La Constitución del presidente boliviano, Evo Morales, aprobada el sábado en un cuartel militar de Sucre solo por sus fieles, nació herida de muerte, en medio de disturbios, “bajo fusiles” y con “sangre en las calles”, por lo que difícilmente superará su déficit de legitimidad, aseguraban ayer analistas, diplomáticos y prensa.
El diario paceño La Razón destaca que los constituyentes del partido de Morales, el Movimiento al Socialismo (MAS), “atropellaron el reglamento” de la Asamblea al saltarse varios pasos del procedimiento establecido.
Recluidos en un liceo militar y sin opositores, los oficialistas aprobaron el nuevo texto en primera instancia, sin leerlo y a mano alzada.
“El MAS impone con sangre su constitución”, destaca El Deber de Santa Cruz y Los Tiempos de Cochabamba dice en su editorial que la democracia boliviana “está de luto”.
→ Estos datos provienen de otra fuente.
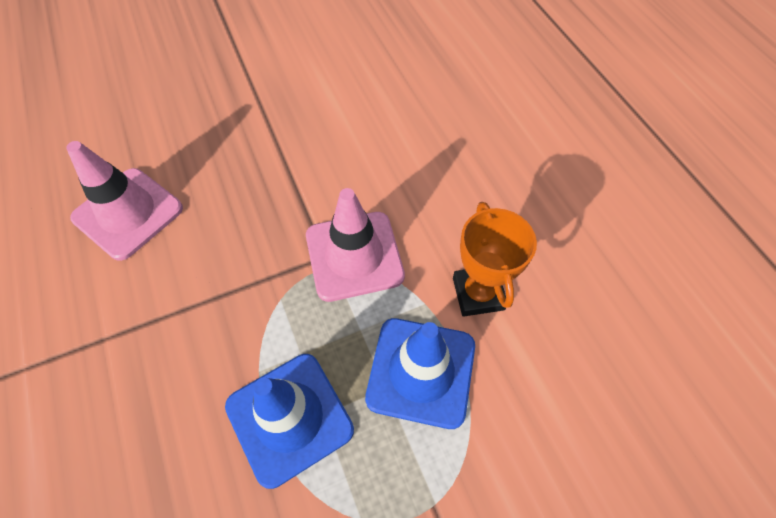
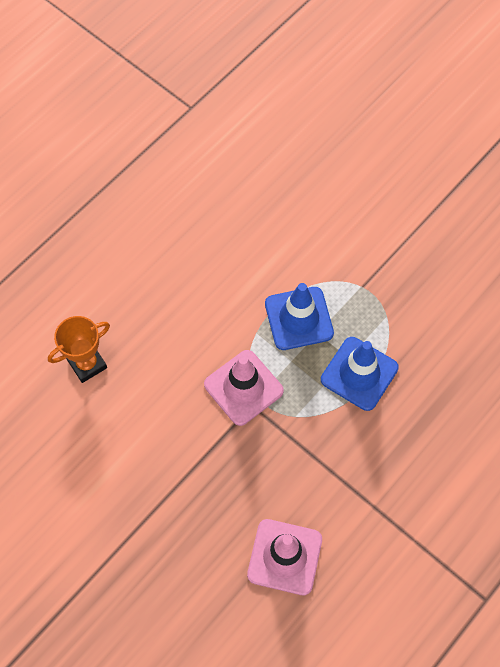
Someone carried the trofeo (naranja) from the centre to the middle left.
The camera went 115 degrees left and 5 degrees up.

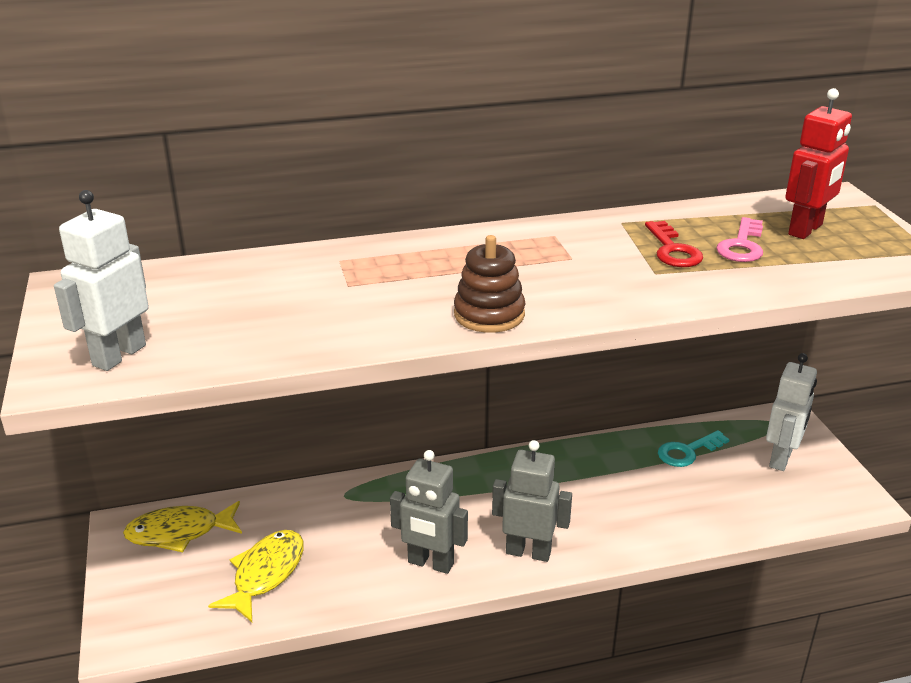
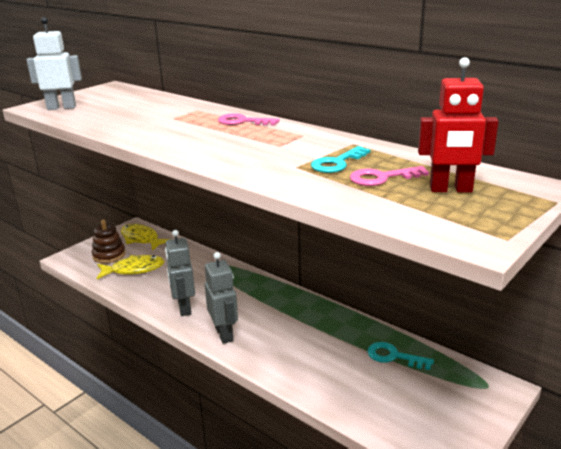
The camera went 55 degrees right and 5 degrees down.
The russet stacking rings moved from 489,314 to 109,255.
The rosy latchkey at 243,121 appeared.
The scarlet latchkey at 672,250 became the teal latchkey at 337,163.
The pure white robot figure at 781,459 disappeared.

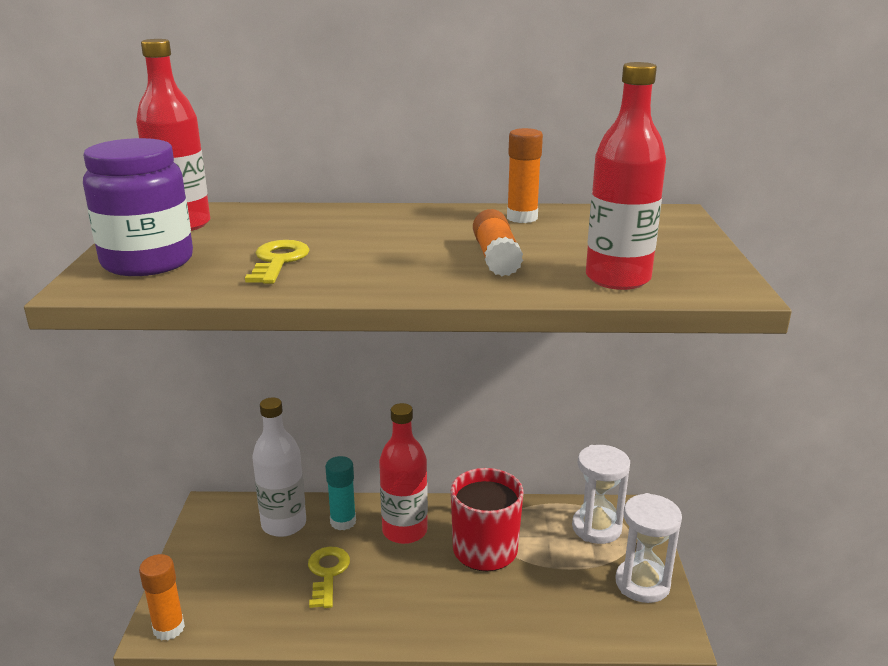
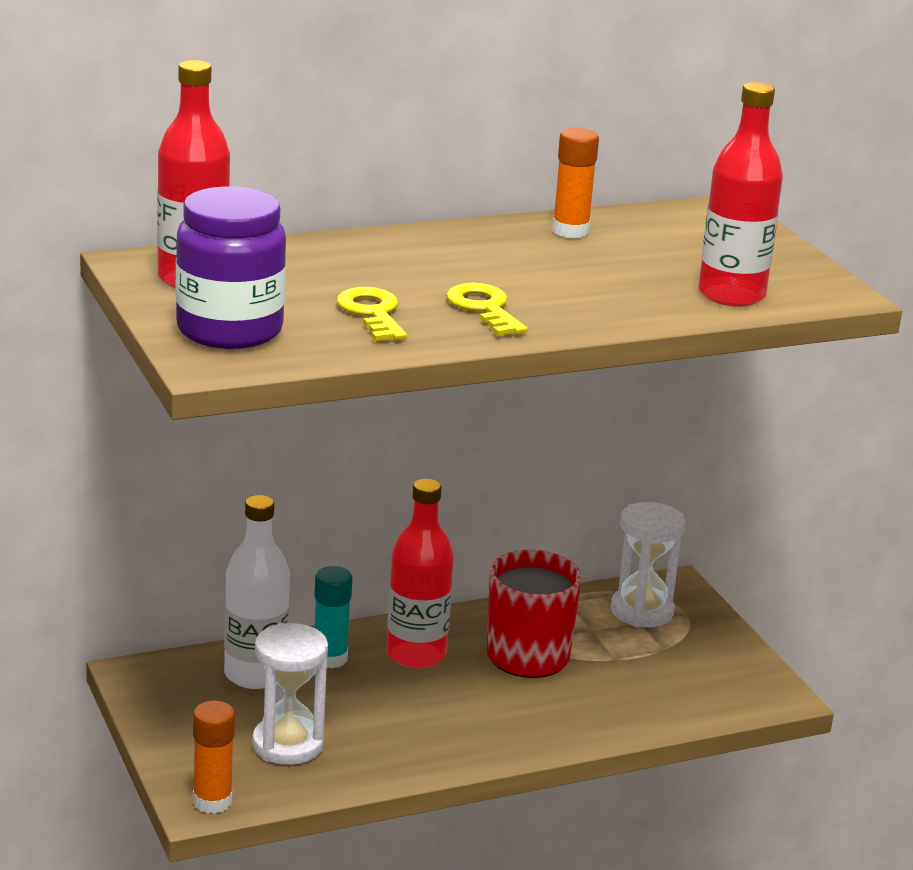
The camera went 25 degrees left and 0 degrees up.
The pure white sandglass moved from 642,583 to 288,745.
The yellow latchkey moved from 327,573 to 484,308.
The bright orange stick of glue at 496,258 disappeared.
El ex presidente, Jorge Quiroga, líder del derechista Podemos, principal fuerza de oposición, dijo que es “una constitución acuartelada, escrita con fusiles y bayonetas y manchada con sangre sucrense”.
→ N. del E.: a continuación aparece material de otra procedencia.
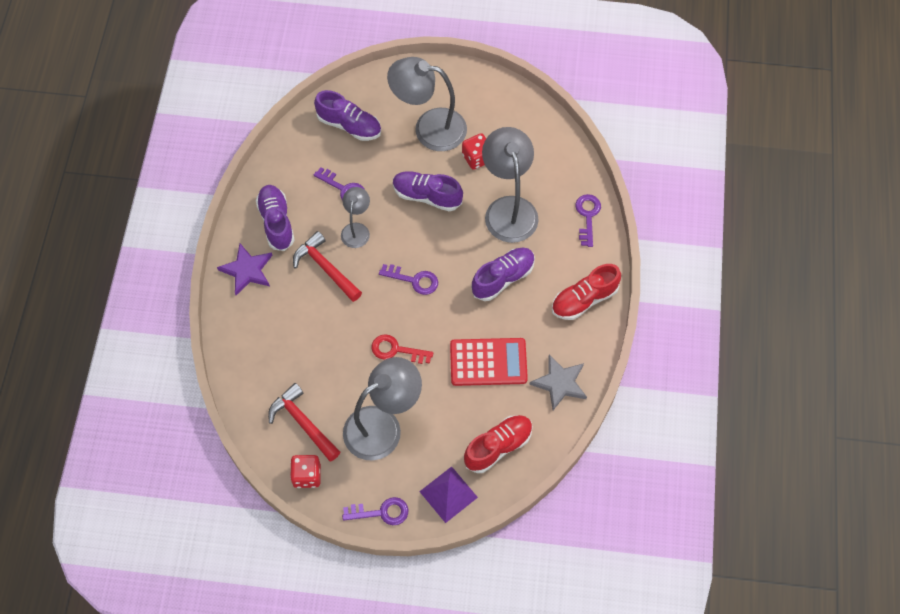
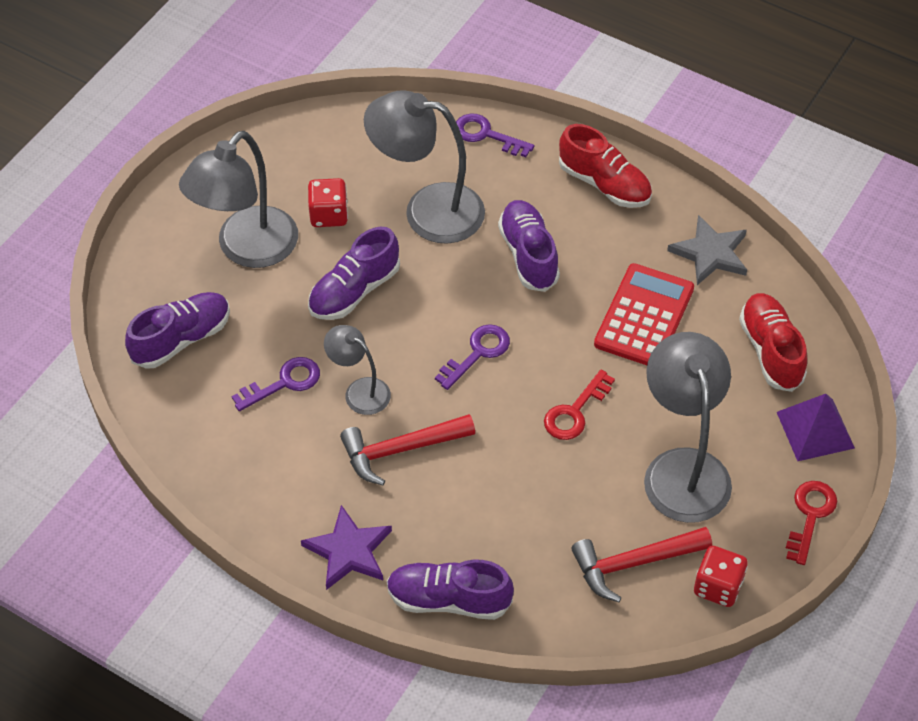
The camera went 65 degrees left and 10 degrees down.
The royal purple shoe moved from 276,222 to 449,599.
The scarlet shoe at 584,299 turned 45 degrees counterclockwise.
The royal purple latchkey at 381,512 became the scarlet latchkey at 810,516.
“Se promueve el tránsito hacia un Estado totalitario con uso de una violencia solamente vista en gobiernos (de) tiranos y fascistas”, afirmó ayer el presidente del Comité Cívico de la opositora región de Santa Cruz, Branco Marinkovic, quien además acusa al mandatario de “buscar la confrontación racial e ideológica”.